Lebenszeichen - Marliese Klees:Vom Tellerklappern zur Musik des Lebens

Br. David Steindl-Rast ist ein Benediktinermönch aus Österreich. Er ist vor einigen Tagen 100 Jahre alt geworden. Bekannt ist er v.a. für seine Bücher, in denen er Menschen Hilfestellung gibt auf der Suche nach dem Sinn des Lebens und an der Freude des Lebendigseins.
Als er sich einmal in einem buddhistischen Kloster in Kalifornien aufhält, wird ihm, wie allen Gästen dort, eine Aufgabe übertragen, und zwar soll er sich als Chef der Tellerwäscher in der Spülküche einbringen. Schmutziges Geschirr spülen - das mag den ein oder andern schon mal zum Millionär machen, aber eigentlich ist es eine Arbeit, die eher unbeliebt ist. Wer schon einmal das Scheppern der Teller und des Geschirrs beim Spülen in Großküchen und Kantinen gehört hat, kann verstehen, wie sehr dieser Lärm nervt und das Ohr eines Menschen, der in der Stille lebt, beleidigen kann.
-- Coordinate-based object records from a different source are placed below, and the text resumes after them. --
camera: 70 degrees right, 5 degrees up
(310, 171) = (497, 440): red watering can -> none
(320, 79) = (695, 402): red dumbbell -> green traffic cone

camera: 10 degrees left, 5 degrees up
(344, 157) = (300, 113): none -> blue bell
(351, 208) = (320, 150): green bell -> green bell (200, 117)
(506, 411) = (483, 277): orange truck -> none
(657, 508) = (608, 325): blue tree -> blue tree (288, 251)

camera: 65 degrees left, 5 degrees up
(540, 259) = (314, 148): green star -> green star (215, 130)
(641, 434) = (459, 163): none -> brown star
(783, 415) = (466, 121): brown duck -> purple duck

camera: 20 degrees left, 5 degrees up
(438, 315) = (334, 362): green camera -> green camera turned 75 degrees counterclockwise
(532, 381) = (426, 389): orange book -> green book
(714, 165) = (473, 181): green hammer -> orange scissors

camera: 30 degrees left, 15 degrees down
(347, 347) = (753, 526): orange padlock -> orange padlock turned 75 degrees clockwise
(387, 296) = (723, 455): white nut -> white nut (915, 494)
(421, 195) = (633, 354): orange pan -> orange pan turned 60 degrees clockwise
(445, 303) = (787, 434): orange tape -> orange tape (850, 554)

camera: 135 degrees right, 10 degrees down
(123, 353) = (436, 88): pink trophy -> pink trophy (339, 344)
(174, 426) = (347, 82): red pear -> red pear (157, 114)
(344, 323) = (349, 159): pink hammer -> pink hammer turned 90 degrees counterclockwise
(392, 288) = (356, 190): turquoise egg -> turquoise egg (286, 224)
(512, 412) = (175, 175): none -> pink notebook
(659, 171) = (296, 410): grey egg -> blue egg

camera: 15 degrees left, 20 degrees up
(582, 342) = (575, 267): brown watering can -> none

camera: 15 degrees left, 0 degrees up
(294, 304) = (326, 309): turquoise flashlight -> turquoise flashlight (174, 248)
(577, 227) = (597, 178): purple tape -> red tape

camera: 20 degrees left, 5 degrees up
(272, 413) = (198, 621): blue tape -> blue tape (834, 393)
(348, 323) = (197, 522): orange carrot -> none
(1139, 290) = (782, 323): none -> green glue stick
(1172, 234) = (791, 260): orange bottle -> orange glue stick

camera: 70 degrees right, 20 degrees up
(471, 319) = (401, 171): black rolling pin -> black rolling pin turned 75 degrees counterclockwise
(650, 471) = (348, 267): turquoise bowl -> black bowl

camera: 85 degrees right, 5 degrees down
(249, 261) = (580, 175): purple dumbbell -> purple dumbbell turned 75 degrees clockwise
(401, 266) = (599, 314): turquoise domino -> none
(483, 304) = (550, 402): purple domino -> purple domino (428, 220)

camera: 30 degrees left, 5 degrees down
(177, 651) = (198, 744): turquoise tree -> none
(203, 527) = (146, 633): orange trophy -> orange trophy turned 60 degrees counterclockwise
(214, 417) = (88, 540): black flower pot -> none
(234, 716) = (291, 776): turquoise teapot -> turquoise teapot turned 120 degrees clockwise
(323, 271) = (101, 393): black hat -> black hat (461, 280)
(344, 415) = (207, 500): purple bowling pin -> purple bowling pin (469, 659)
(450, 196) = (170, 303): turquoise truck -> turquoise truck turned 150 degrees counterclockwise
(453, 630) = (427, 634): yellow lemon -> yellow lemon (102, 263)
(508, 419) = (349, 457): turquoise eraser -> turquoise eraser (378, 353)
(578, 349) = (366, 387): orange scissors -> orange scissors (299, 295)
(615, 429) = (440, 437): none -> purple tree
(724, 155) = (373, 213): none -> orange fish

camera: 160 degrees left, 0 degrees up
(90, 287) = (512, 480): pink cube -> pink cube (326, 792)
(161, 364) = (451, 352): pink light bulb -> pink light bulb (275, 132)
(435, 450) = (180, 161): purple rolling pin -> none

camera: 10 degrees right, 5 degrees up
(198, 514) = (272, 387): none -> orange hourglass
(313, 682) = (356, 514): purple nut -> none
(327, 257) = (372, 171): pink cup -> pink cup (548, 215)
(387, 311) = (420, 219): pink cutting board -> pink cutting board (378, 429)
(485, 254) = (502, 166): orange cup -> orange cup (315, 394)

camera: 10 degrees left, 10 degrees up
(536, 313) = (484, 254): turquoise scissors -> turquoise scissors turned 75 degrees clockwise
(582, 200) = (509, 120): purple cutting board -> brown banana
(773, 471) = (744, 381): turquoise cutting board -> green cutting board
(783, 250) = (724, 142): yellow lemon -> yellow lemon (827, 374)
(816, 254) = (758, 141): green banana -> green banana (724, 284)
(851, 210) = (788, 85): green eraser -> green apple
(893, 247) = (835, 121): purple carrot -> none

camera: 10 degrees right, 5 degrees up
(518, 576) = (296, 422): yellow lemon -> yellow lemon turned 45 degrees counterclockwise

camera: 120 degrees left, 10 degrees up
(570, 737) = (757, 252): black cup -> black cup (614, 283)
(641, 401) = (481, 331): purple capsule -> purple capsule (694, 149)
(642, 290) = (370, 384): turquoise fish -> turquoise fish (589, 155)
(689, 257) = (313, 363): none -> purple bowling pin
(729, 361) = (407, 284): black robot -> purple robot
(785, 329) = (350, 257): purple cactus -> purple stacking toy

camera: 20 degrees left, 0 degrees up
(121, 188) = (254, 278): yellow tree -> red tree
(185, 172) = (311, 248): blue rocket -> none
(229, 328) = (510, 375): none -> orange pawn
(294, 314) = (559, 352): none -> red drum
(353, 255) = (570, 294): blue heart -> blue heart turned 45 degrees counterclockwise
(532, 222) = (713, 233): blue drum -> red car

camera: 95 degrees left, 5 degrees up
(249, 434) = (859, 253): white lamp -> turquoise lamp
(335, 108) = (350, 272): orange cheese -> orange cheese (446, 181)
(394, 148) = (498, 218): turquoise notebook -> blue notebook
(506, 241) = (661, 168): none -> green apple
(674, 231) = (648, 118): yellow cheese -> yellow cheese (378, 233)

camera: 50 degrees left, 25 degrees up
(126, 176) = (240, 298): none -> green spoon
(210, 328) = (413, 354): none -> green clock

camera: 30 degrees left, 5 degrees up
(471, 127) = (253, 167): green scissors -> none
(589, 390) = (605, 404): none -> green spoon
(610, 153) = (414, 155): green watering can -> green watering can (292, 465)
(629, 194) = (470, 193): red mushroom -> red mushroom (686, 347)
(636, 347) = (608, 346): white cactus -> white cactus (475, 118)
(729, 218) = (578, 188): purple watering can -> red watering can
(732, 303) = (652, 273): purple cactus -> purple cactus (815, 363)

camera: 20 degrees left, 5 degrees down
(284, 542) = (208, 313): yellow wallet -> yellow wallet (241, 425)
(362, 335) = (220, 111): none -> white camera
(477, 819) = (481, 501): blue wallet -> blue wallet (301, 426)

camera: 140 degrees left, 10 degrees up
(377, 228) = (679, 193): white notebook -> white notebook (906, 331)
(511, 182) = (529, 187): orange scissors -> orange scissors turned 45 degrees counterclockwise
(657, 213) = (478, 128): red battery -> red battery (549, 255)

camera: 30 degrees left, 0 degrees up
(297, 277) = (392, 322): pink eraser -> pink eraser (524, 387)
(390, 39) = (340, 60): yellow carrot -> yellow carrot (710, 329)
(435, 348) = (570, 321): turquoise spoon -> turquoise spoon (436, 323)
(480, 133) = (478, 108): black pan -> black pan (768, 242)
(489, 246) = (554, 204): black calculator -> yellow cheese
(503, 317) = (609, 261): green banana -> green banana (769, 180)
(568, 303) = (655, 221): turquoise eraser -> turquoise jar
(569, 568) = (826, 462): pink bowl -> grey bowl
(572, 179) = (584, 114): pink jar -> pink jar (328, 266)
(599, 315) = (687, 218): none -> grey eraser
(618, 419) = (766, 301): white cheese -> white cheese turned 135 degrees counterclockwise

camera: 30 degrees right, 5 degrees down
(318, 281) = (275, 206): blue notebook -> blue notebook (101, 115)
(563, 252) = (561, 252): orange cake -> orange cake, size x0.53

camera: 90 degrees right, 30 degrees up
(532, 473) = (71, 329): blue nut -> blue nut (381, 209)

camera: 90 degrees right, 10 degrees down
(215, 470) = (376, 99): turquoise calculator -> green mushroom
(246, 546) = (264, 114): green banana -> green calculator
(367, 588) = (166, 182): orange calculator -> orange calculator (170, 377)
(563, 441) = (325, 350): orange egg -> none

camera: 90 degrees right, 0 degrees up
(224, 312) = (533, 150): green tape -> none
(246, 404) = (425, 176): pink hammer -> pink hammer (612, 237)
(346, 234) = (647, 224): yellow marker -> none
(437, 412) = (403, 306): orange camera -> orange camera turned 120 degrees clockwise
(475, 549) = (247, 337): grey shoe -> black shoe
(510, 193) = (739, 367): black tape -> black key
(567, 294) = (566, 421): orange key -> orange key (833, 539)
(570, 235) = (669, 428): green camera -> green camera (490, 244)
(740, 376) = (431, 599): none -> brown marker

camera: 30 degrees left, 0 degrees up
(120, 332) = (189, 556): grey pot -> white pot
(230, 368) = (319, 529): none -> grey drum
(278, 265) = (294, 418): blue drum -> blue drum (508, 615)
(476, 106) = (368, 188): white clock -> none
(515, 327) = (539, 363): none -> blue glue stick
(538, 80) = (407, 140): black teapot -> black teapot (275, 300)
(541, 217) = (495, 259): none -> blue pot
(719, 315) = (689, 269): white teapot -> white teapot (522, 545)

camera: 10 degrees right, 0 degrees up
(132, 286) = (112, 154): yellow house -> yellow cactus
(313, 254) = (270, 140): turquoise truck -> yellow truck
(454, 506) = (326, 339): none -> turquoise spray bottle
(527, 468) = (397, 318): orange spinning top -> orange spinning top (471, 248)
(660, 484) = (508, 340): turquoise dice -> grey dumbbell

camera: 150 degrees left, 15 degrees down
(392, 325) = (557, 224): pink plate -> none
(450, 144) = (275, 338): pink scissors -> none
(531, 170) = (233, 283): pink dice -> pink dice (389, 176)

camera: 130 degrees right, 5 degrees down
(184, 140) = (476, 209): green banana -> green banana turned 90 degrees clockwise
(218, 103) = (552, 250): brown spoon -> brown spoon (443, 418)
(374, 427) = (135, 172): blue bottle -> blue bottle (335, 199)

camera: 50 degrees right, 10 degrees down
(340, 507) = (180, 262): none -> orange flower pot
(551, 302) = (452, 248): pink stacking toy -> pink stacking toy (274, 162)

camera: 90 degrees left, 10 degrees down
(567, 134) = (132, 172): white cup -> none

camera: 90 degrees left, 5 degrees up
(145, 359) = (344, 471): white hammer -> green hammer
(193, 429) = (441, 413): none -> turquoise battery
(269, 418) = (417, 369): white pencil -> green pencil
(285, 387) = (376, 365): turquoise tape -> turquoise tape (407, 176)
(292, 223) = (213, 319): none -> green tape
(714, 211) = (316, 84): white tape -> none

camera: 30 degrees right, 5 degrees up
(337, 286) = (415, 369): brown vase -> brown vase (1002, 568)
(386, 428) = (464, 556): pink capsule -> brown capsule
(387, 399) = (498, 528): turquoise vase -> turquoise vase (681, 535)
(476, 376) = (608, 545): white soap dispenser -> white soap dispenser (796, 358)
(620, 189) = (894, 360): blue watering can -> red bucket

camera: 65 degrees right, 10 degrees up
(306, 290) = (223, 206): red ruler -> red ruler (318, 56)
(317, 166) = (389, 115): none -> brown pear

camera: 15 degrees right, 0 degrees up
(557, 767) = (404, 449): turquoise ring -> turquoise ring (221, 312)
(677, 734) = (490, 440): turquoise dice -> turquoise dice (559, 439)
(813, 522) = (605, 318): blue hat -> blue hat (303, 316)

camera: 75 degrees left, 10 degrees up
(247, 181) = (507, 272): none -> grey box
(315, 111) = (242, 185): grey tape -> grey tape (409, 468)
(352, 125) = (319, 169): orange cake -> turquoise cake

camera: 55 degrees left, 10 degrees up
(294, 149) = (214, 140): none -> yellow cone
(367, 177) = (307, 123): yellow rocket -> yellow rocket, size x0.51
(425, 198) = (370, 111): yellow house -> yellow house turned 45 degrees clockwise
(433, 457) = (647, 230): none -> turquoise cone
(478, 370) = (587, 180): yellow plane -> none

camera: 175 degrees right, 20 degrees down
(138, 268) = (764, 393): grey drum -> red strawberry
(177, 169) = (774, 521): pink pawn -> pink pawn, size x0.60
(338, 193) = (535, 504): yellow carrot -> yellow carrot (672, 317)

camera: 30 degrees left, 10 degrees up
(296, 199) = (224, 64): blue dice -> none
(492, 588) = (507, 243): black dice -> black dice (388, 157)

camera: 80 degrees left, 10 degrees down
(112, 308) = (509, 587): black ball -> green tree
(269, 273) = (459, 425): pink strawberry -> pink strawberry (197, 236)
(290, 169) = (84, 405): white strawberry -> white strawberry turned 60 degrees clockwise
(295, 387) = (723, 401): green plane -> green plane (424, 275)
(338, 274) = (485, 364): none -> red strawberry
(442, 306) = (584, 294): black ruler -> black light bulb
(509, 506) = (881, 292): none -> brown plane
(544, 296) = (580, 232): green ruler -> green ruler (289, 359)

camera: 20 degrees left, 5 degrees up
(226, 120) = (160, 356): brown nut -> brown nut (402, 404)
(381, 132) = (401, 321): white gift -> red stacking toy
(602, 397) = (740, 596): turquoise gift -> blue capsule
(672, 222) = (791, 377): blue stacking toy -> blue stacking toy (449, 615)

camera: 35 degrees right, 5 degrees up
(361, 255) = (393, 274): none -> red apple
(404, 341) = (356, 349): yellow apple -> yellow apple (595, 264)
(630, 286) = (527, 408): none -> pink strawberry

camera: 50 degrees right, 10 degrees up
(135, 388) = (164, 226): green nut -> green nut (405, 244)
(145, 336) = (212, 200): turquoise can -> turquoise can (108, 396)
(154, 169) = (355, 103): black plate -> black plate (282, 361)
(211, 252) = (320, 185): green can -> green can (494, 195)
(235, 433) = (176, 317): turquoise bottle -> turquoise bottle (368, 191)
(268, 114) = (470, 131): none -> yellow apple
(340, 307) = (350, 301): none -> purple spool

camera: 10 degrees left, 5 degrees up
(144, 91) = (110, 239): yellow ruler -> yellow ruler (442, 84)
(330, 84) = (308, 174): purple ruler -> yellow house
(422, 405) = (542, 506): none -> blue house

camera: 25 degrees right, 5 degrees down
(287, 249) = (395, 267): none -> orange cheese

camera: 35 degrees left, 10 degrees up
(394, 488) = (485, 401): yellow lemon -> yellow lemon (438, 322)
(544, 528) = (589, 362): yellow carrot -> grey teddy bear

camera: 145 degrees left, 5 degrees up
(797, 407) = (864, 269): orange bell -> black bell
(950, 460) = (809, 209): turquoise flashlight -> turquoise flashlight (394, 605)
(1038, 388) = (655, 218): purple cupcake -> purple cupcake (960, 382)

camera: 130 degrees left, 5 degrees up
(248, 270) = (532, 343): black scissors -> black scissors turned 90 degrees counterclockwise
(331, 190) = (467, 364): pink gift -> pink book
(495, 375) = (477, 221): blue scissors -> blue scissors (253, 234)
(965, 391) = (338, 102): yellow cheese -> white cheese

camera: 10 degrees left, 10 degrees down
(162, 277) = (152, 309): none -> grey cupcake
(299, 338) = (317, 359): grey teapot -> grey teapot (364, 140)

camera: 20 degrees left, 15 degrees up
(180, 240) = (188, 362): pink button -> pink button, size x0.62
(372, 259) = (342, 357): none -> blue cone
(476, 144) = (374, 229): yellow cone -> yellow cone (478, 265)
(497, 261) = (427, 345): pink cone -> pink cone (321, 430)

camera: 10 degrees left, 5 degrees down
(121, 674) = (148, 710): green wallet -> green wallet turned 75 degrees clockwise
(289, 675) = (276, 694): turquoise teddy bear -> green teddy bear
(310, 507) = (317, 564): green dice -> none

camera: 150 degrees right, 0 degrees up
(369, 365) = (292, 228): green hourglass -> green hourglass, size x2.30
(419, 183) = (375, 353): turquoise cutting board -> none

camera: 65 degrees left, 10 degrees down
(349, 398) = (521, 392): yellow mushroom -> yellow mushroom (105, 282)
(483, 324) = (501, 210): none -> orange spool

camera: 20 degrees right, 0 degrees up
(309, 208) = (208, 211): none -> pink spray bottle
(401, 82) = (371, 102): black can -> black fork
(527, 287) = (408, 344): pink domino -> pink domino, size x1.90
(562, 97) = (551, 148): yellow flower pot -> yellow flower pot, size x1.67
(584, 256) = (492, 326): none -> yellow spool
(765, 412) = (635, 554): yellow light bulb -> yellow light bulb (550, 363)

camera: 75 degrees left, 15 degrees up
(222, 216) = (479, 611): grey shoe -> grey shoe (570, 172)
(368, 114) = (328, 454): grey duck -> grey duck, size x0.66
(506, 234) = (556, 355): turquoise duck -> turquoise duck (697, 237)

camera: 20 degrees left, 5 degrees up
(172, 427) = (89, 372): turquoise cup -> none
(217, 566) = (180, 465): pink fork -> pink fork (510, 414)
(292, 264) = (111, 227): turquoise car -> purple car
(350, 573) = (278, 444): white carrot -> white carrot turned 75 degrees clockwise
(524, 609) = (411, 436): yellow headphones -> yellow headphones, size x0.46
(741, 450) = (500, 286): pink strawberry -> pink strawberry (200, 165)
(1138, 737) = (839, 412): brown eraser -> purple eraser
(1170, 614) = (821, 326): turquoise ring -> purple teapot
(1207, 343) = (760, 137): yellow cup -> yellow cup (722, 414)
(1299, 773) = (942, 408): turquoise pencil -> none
Kurzerhand ändert Br. David das Ritual der Tellerwäscher ab. Doch wie das so ist mit den Dingen und Phänomenen, die einen einmal nerven, sie verselbständigen sich und bleiben im Gedächtnis hängen. Davor sind auch Mönche nicht gefeit. Als Bruder David längst wieder in seinem eigenen Kloster ist, muss er einfach noch einen Hinweis loswerden, um Ruhe zu finden. Er schreibt seinem „Amtsnachfolger“ als Tellerwäscherchef einen Gruß mit einer Empfehlung zur Aufmerksamkeit und zur Selbsterkenntnis. In dem Brief heißt es: „Lasst uns horchen auf den Klang des Wassers und des Schrubbens, auf die verschiedenen Klänge, welche durch das Klappern der Teller entstehen. Die Klänge unserer Arbeit erzählen uns viel über unsere Gewohnheiten... Die meisten Menschen waschen ungern ab. Vielleicht können sie schätzen lernen, wie sich Holzschalen anfühlen, Töpfe und Krüge, einfach alles, was sie berühren, das Gewicht von etwas, das wir aufheben oder niedersetzen, die verschiedenen Gerüche und Geräusche.“ Und er fährt fort: „Der heilige Benedikt, der Gründervater der westlichen Mönche sagt, dass in einem Kloster jeder Topf und jede Pfanne mit der gleichen Ehrfurcht behandelt werden soll wie die heiligen Altargefäße.» (1) So, meint Br. David, lassen sich die Ohren und Nerven empfindsamer Menschen schonen und gleichzeitig Teller spülen und Meditation zusammenbringen.
Hören ist für Br. David Steindl-Rast eine Grundlage seines Mönchseins. Die Regel seines Ordens beginnt mit genau diesem Wort: höre! „Höre auf das Wort des Meisters, öffne das Ohr deines Herzens“. Der Mönch und die Nonne sollen ihr akustisches Hören und Zuhören schulen, aber auch ihr inneres Hören und dazu bei allem, was sie tun, ihre Empfindungen beachten und dankbar sein dafür, was ihnen mit dem Hören geschenkt ist. Überhaupt findet er, dass Dankbarkeit der Schlüssel zum Glück ist. Wer dankbar ist, ist glücklich, so seine Erfahrung.
Br. David hat sein Ohr an der Musik und dem Mönchsgesang geschult. Über seine Erfahrungen mit ihr schreibt er sogar ein ganzes Buch. Es trägt den Titel „Musik der Stille“. „Musik hören oder Singen heißt etwas tun, was keinem pragmatischen Zweck dient. Es ist nur Feiern und Lobpreisen, es heißt nur, die Freude und Schönheit des Lebens, die Herrlichkeit Gottes zu kosten. Musik sogar mitten in einem ganz zielgerichteten Tag anzuhören, erinnert uns daran, unserer Erfahrung eine andere Dimension hinzuzufügen, die Dimension des Sinnes, die das Ganze der Mühe wert macht.“ (2)
Für Br. David Steindl-Rast ist das eine echte Alternative zum Geklapper der Teller. Musik - aber auch Tanz, Literatur und Lyrik - erlösen vom Krach des Alltags und öffnen dem Menschen Sinne und Herz und Dankbarkeit für das Geschenk des Lebens.